Magee’s personal Lincoln collection to reside at Historical Museum
Jed Magee, a former Jefferson attorney and Iowa District Court judge, will formally donate his lifetime collection of memorabilia, books and art about President Abraham Lincoln to the Greene County Historical Society this Sunday, April 10, in a 2 pm program at the museum in Jefferson.
Magee, who now lives in Charles City, will speak about the life, career and legacy of the former president. The program is free and open to the public, with refreshments and conversation afterward.
For most of his career, Magee kept his collection in his office in Charles City. It included 10 shelves full of books about Lincoln, 30 busts of Lincoln at different stages of his life, photographs (including two that are more than 100 years old), prints, paintings, and more.
As full retirement last July was approaching, he decided it was time to decide what was to become of his Lincoln collection. “I really wanted to find some way it could all be kept in one place,” he said. “And I wanted it to be in a place where people could access to the books, so they could read and use them.”
He thought of the Greene County Historical Museum being located on the historic Lincoln Highway in Jefferson, liked that tie to Lincoln, and so contacted the Historical Society about making the donation. Then-president Ces Brunow and executive director Roger Aegerter shared Magee’s idea with the board of directors, who gave quick approval to accepting the collection.
Magee and Aegerter agreed on a date for the transfer, and Aegerter drove to Charles City and picked it all up after it had been carefully packed. It took 41 boxes to hold all the books from the 10 shelves where Magee had them.
Magee is a native of Dunkerton in the Waterloo area, and after high school attended the University of Iowa both for his undergraduate studies and law school. He then settled in Jefferson where he joined the late Francis Cudahy in a law practice. “He was like a father to me,” Magee says of Cudahy.

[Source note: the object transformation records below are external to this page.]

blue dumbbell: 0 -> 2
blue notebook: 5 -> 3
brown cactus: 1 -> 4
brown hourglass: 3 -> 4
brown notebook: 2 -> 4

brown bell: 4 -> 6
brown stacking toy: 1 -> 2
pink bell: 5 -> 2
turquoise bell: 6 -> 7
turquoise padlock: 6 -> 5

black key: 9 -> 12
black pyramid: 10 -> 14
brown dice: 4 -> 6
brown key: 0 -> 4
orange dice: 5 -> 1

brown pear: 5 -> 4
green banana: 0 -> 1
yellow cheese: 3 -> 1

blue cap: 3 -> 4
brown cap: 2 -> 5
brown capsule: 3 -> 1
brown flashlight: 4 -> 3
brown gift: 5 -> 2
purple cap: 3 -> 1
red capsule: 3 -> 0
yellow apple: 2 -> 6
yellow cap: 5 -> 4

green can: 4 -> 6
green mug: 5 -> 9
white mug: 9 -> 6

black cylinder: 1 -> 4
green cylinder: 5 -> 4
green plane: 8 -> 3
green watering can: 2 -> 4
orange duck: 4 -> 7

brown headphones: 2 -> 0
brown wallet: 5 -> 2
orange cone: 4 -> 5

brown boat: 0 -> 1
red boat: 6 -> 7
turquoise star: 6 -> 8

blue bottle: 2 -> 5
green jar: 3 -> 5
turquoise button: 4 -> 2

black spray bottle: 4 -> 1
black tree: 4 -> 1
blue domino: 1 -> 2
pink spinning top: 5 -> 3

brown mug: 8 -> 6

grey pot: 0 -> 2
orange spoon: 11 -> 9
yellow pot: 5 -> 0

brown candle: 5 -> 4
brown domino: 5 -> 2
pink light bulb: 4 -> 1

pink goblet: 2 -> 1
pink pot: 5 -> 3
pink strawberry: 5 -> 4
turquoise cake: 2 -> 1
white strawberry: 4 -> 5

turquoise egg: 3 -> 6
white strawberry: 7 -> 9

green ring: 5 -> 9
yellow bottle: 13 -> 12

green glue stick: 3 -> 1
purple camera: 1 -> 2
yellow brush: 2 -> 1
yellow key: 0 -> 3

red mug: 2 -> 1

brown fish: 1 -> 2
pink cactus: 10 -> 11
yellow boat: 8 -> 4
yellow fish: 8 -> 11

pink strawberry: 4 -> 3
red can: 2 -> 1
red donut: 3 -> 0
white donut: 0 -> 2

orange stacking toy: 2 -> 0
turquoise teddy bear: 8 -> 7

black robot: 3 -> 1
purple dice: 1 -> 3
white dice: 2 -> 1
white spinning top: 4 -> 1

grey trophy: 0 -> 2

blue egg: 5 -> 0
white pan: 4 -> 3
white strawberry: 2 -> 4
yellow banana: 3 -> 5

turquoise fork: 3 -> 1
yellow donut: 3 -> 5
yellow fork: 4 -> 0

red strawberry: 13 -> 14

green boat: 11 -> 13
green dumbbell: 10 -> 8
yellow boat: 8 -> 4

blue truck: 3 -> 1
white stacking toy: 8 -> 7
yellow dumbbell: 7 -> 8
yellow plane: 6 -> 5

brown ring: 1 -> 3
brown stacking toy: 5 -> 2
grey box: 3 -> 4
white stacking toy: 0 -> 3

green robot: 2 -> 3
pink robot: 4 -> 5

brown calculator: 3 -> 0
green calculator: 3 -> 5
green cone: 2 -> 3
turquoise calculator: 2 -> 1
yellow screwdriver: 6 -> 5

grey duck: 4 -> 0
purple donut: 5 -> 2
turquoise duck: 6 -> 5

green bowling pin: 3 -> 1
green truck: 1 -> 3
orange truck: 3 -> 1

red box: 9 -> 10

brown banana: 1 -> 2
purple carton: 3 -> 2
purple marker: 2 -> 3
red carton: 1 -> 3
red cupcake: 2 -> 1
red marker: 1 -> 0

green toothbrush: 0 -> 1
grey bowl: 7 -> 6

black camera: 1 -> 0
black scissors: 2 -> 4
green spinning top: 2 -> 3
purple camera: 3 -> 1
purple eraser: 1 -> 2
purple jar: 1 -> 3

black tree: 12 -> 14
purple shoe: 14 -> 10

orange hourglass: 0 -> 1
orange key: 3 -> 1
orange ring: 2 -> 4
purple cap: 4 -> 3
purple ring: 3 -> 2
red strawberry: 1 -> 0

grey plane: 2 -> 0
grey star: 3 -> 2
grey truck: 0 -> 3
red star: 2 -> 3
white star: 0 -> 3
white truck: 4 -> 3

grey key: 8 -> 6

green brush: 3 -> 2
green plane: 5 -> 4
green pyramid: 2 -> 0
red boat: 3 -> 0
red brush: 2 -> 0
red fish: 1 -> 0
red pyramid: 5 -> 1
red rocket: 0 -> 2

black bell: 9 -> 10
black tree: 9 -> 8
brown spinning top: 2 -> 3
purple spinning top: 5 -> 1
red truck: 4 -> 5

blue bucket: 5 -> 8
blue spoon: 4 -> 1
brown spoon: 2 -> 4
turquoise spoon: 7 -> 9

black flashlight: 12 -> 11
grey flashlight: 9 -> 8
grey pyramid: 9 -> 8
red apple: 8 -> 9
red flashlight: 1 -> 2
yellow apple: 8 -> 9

Magee practiced law here 25 years, officing in a building he owned, the same one where Guy Richardson’s abstracting office is now located. Magee was very active in the community, serving as city attorney, a member of the Jaycees and the Arts Council. He helped start the Greene County Community Players theatrical group, acted in several plays and directed others.
He left Jefferson in 1992 when he was appointed juvenile court referee for that district east of Mason City. Magee served 17 years as a juvenile court judge, retiring in 2008 but then taking “senior status” with the court and working part-time, until fully retiring last summer.
He and his wife Betty still live in Charles City, although they also spend January and February in Texas. While they were in Jefferson, Betty worked at the high school, then at American Athletic and ultimately opened “Betty’s Gifts,” which she sold to Jean and Don Feldmann.
Jed Magee’s fascination with Abraham Lincoln began when his seventh grade teacher Mrs Beam realized he needed more of an academic challenge, as his school studies were too easy for him. So she told him to pick out some public figure that he might enjoy doing some research about, he read a book about Lincoln. “She bought me my first scrapbook, for $1.29, and I started cutting out articles I found about Lincoln,” Magee said. “I kept that up and by the time I was finishing high school, I had that scrapbook pretty well filled.” He continued collecting Lincoln stories and memorabilia during his college years. And he never really stopped.
“About half of what I have has been given to me over the years by clients or friends who know of my interest in Lincoln and had some book or picture they’d bring to me,” Magee said.
He has always enjoyed showing the collection. “Here in Jefferson and then later in Charles City, about every year I’d have the third or fourth graders visit my office and I’d do a conversation with them about Lincoln while I showed them the collection,” he said. “I’ll never forget one fourth grader in Charles City who said, ‘I just have one question – who’s going to get all this stuff when you die?’”
It now has a home in the Historical Society museum, where much of it is on display in the glass cases along the east wall of the museum’s main room.
In his program at the museum, Magee will talk some about the collection but more about Lincoln in general.